Sacred Valley

Up early having packed the night before, this time we can only take one carry on bag and a back pack, as that is all that is allowed on the train the following day.  We both made breakfast this time, the altitude sickness is on the wane, and we can face food again.  For those of you who haven’t been over 9000′, it doesn’t affect everyone, and you can be fine one time and ill the next.  For us, despite taking the Diamox, it meant headaches, lightheadedness, nausea, upset stomach, racing pulse and utter weariness.  Thank goodness we are over it!

Minor hiccup when our second Fabricio came to collect us, we didn’t have the tickets for the trips to hand.  A quick search failed to find them, so we set off anyway.  Apologies for keeping them waiting to the other tour members we had met last night, and we were off on the bus.

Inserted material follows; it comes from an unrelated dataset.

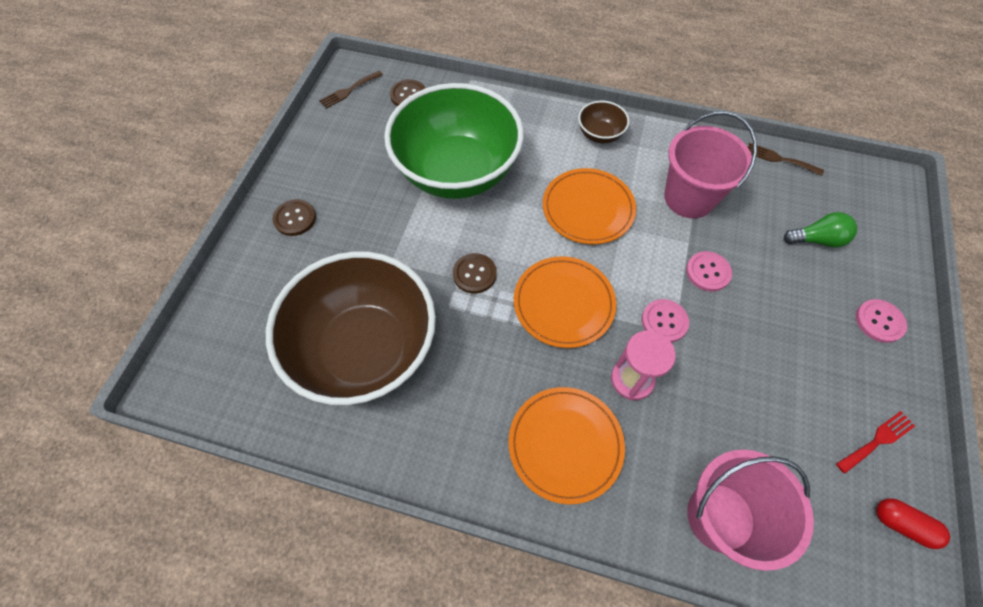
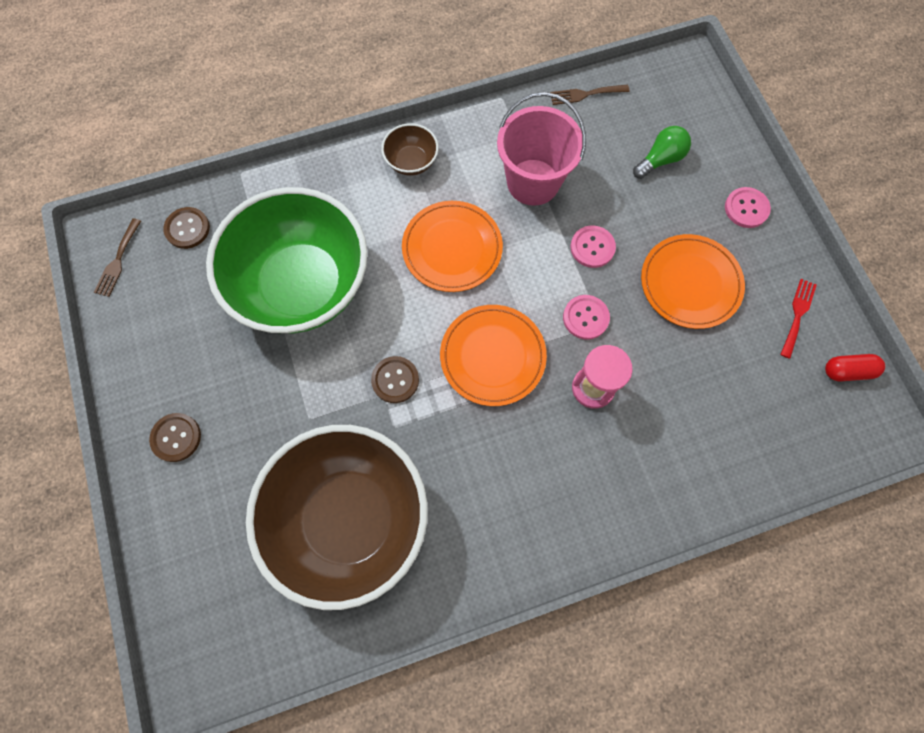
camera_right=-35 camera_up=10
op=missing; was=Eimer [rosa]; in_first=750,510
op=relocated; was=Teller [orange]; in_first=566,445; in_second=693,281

The first stop was the Sacred Valley animal sanctuary, where my friend Wendy experienced the escaped anaconda.  Fortunately they didn’t have one to care for at the moment (perhaps it escaped permanently!)  but we did get to cuddle a friendly alpaca or two.  We also met vicunas, who have the finest, most expensive wool, but are not so friendly, and like llamas, they spit at you.  Yield from a vicuna is only 200gm of wool a year, as only the underbelly wool is used.  We saw a wild Andean mountain cat, who was out for blood if you came anywhere near it we were told, a puma, guinea pigs, rabbits, and then we were seated for a display of flying by the condors.  These huge birds are breathtaking, the Incas believed that they would carry your spirit up to the sky, and their feathers are much prized.  Sadly now they are shot, as a single feather can make $500 on the black  market.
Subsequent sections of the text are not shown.